The global textile industry is responsible for up to 10 per cent of global emissions, and makes little use of recycled material or waste. Oil-based polyester represents about 54 per cent of the global fibre market and only about 1 per cent of it is currently recycled.
“We want to set a mark to start the great textile shift,” Dennis Nobelius, chief executive of Syre, told the Financial Times. “It’s really needed. All polyester is made from oil. We need to make it circular. When and if we find other technologies or other fibres that can complement this, we will do that.”
Vargas, the Swedish investor that has started Northvolt, H2 Green Steel, and heat pump group Aira, is aiming to decarbonise swaths of European industry. Syre follows its well-established playbook of securing a big customer such as H&M as a leading shareholder — Northvolt had Volkswagen — and using offtake agreements to secure large parts of its future production.
H&M has signed a $600mn deal with Syre to buy enough of the start-up’s production in the next seven years to cover about half of its total need for recycled polyester.
The Swedish clothing group currently sources its recycled polyester from plastic bottles. But Nobelius said that such material — rPET polyester — could only be used once whereas Syre’s circular — or cPET — could be re-used and turned into new products.
Syre will need “a couple of billion dollars” to finance the planned construction of 12 factories in North America, southern Europe and Asia, according to Nobelius.

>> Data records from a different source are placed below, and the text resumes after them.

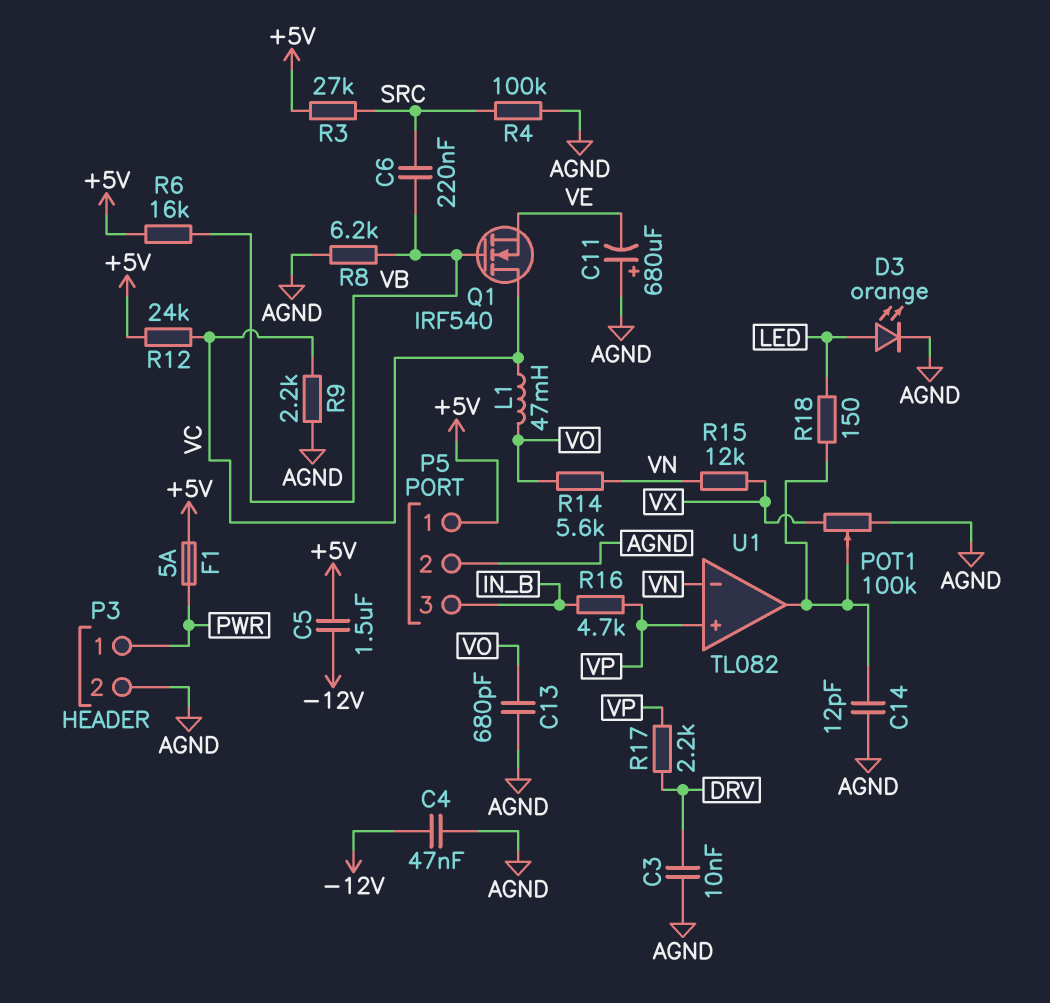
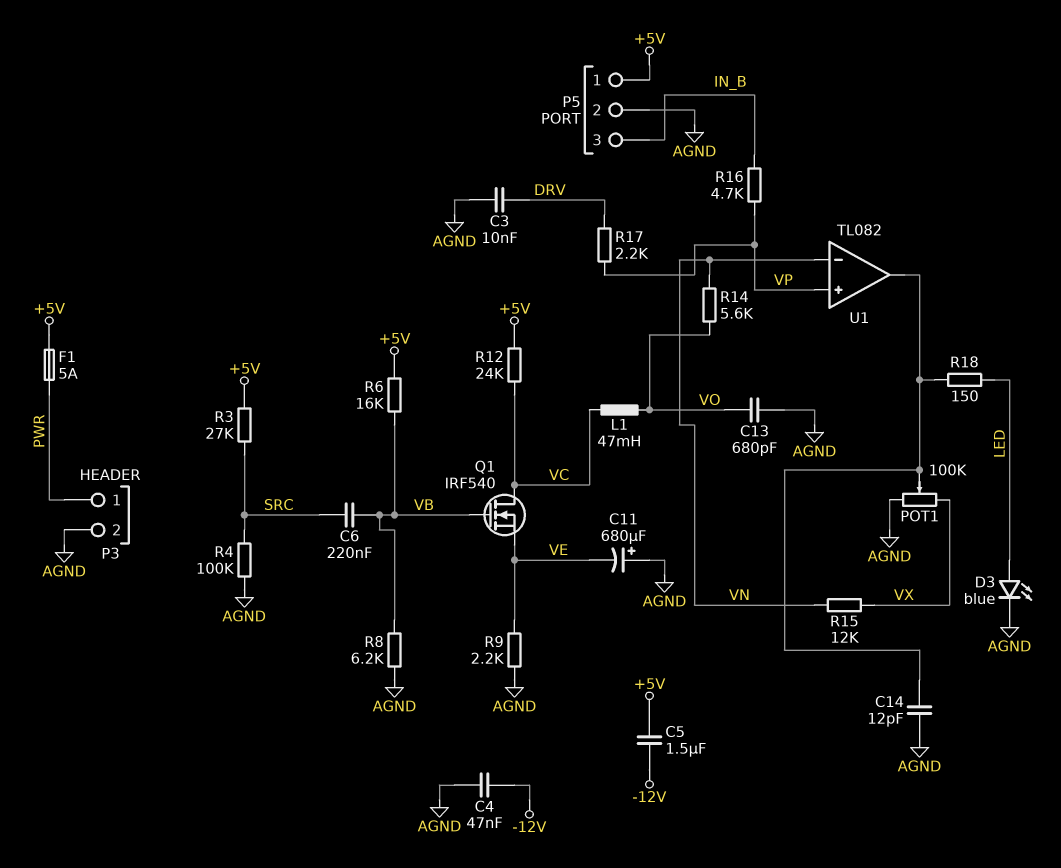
D3: LED orange (A LED, K AGND) -> LED blue (A LED, K AGND)
R9: 2.2k (AGND, VC) -> 2.2k (AGND, VE)

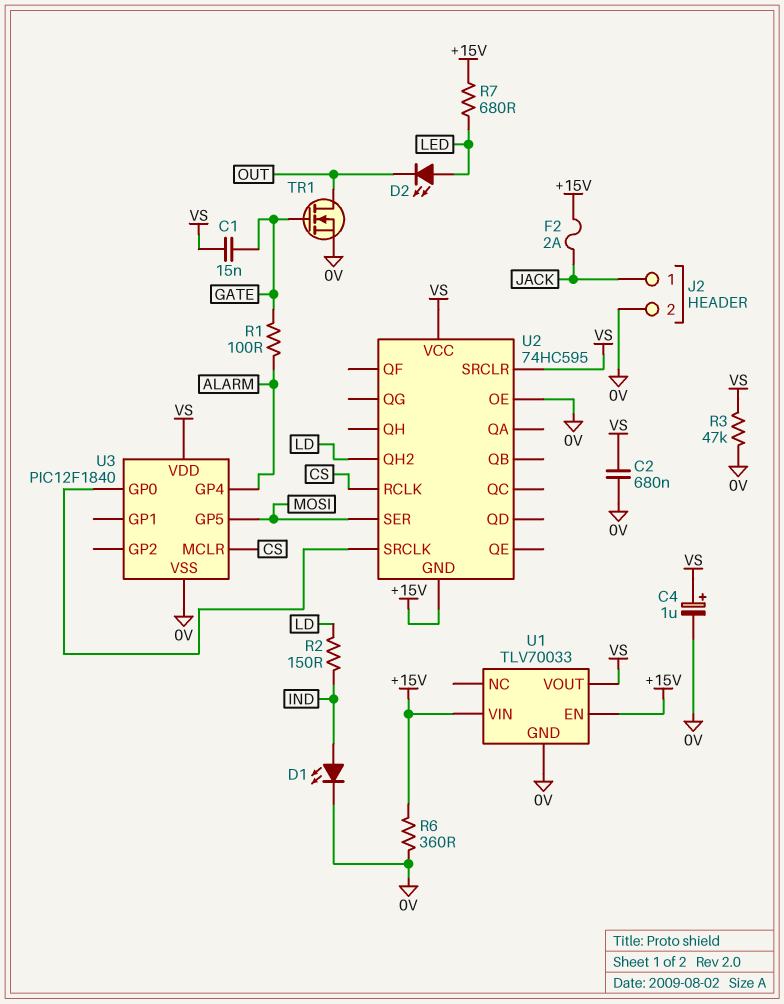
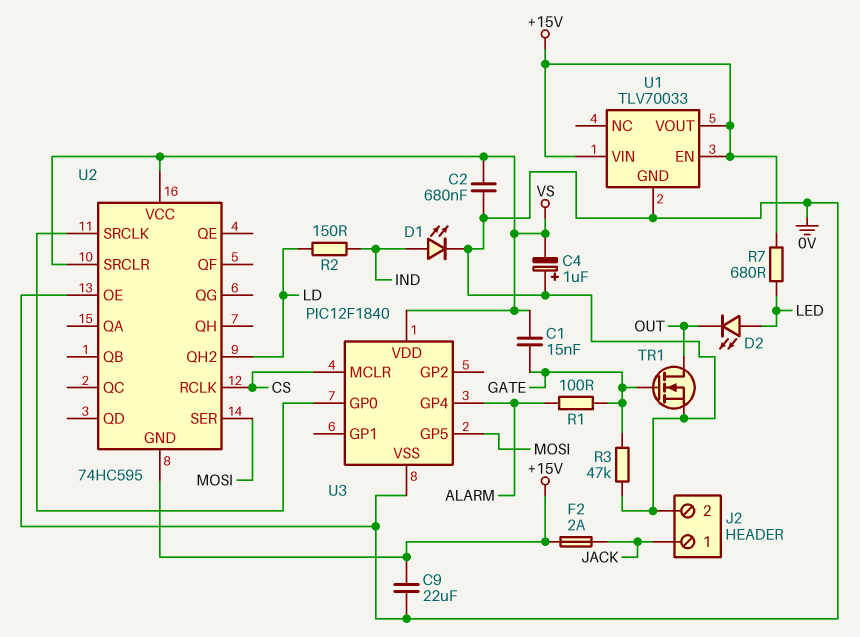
C4: 1uF (plus VS, minus 0V) -> 1uF (plus 0V, minus VS)
C9: none -> 22uF (+15V, 0V)
R3: 47k (0V, VS) -> 47k (0V, GATE)
R6: 360 (+15V, 0V) -> none
U1 pin VOUT: VS -> +15V

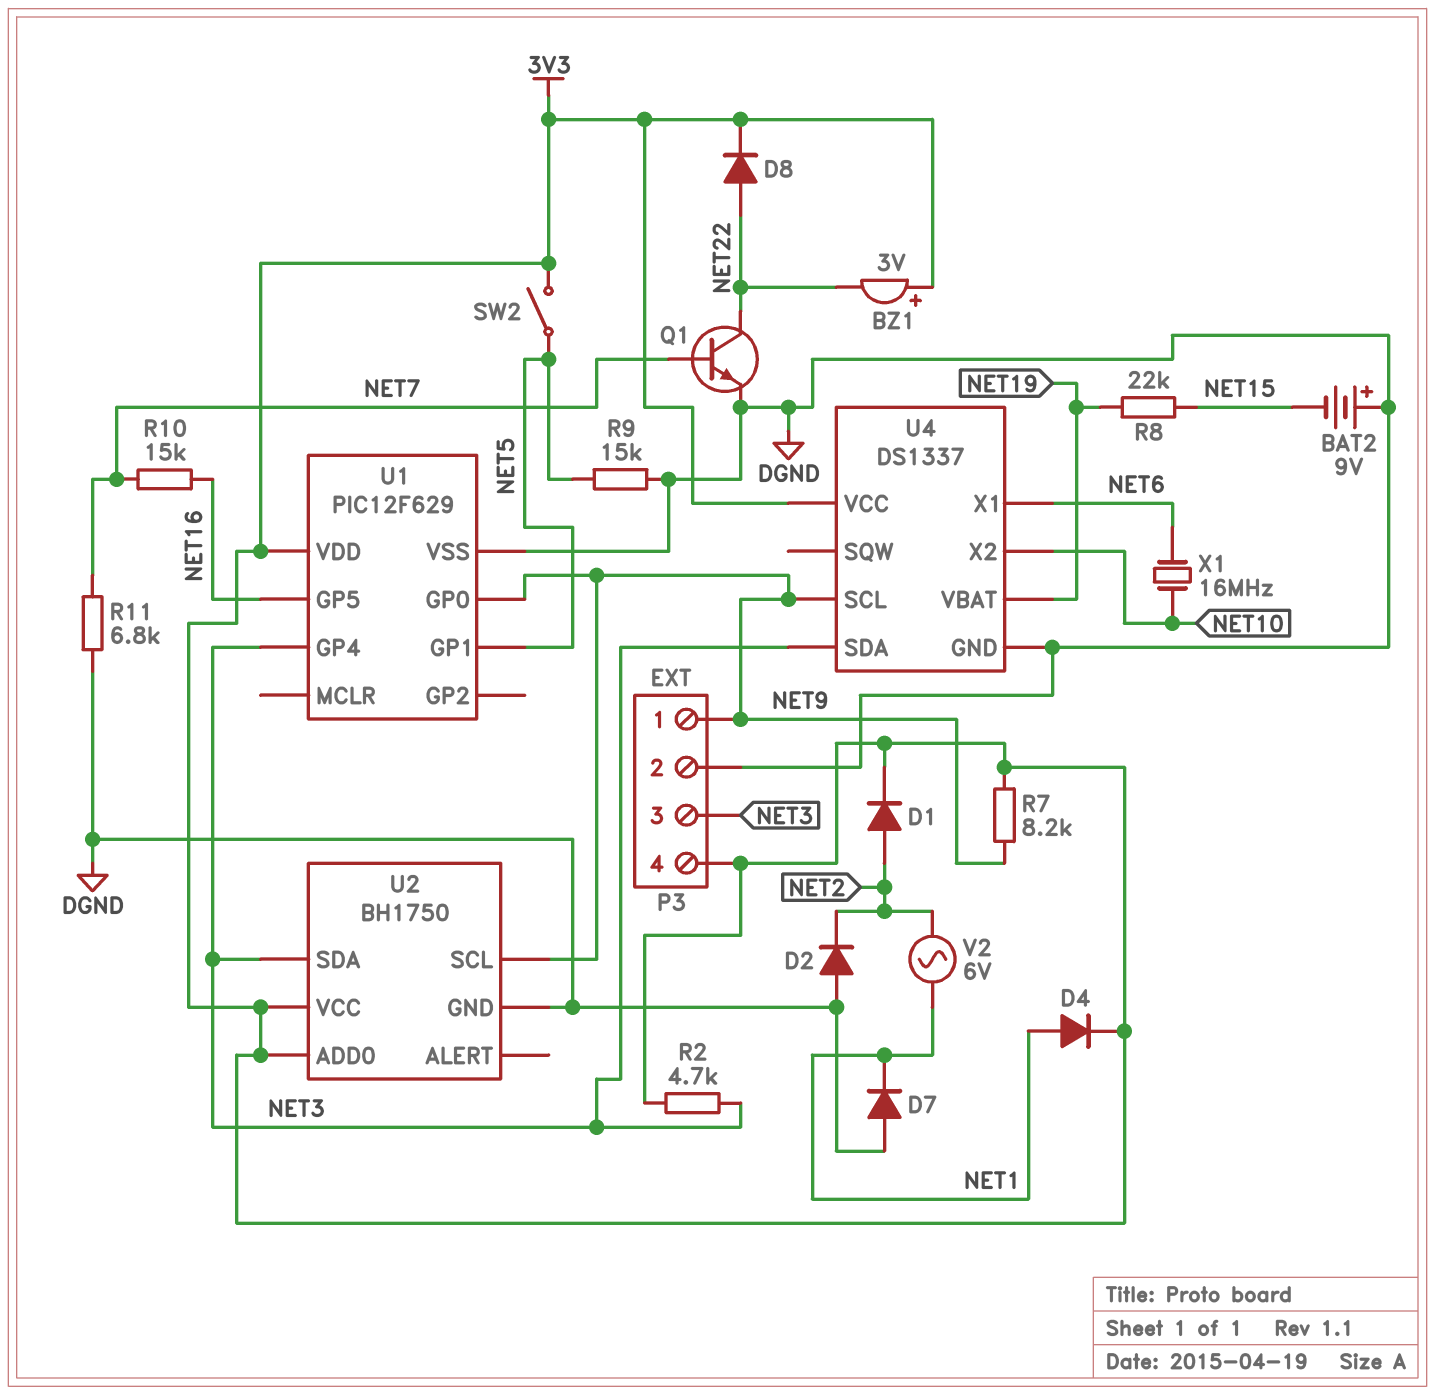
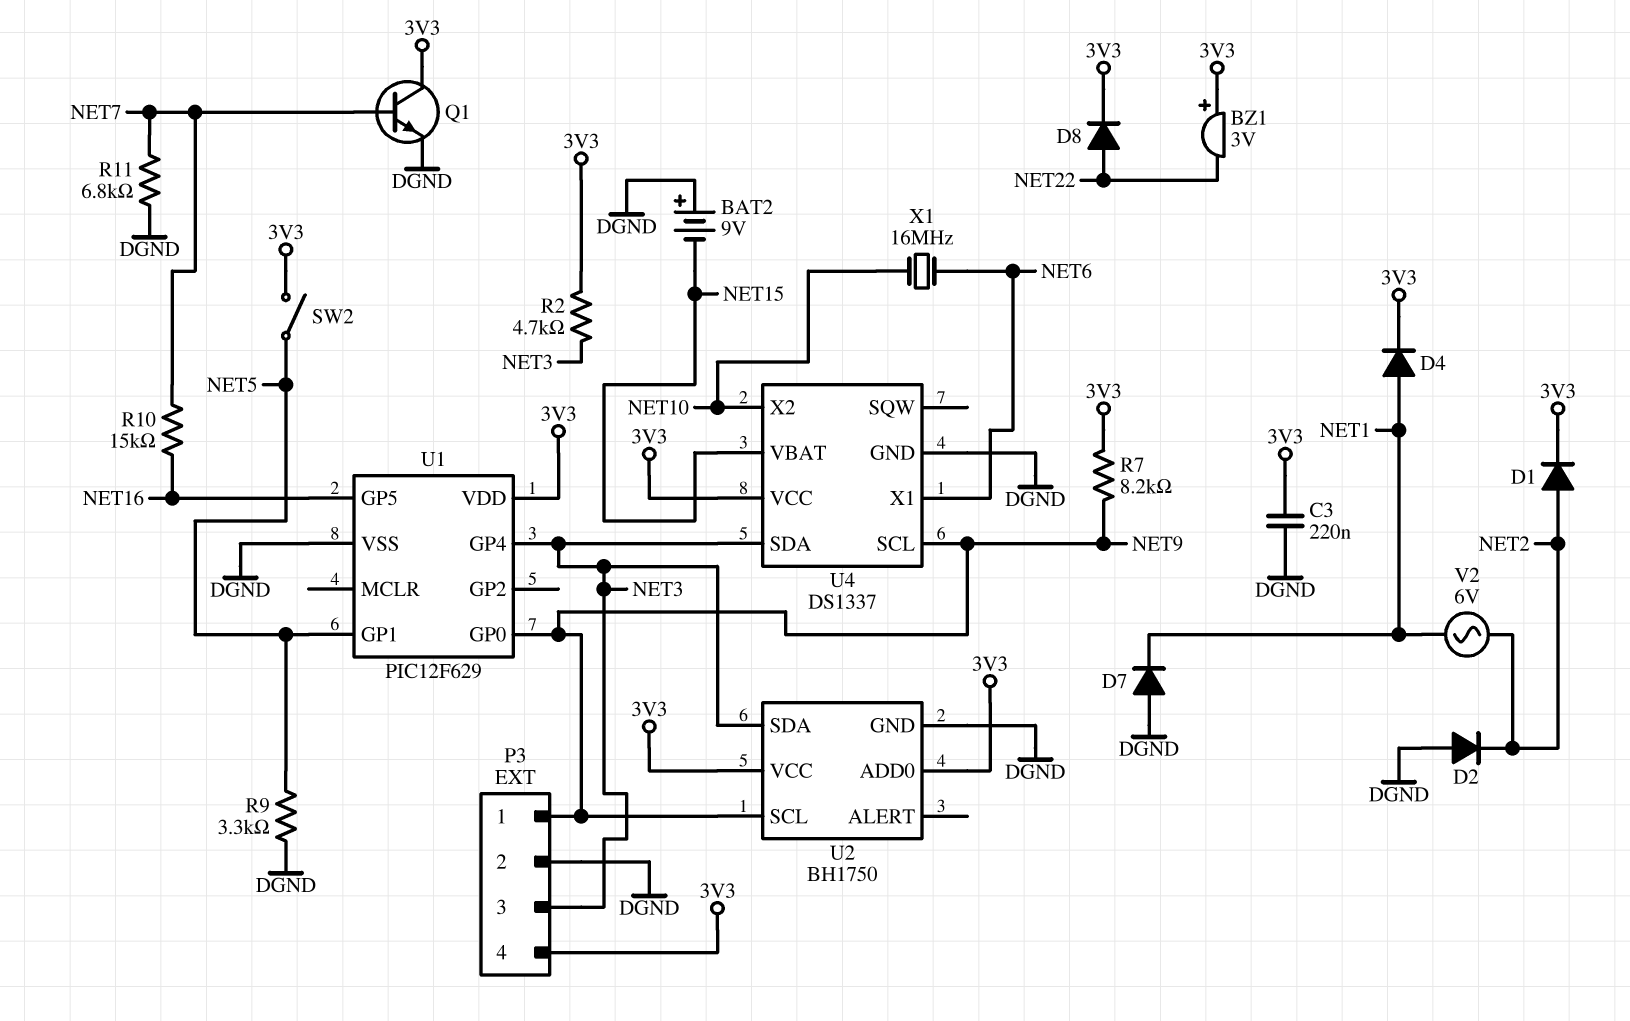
C3: none -> 220nF (3V3, DGND)
Q1: NPN (B NET7, C NET22, E DGND) -> NPN (B NET7, C 3V3, E DGND)
R8: 22k (NET15, NET19) -> none
R9: 15k (DGND, NET5) -> 3.3k (DGND, NET5)
U4 pin VBAT: NET19 -> NET15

He added that the start-up would turn to other fibres, with cotton the next “obvious” target because it accounts for more than 20 per cent of the global market.
Nobelius said Syre was in talks with “all the major global brands” such as flat-pack furniture pioneer Ikea and “see a good interest to join as an investor or as an offtaker”. He added: “They see the need, and the scarcity to come.”
Syre is aiming to produce 3mn metric tonnes of circular polyester by 2032, equivalent to a market share of about 3 per cent, it said.
It is not just looking at the clothing industry. Nobelius said there was significant potential in the automotive sector where carmakers use polyester in products such as seat coverings and airbags, and home interiors for products such as sofa coverings and carpets.
He estimated that using circular polyester would add $0.50 per garment in cost.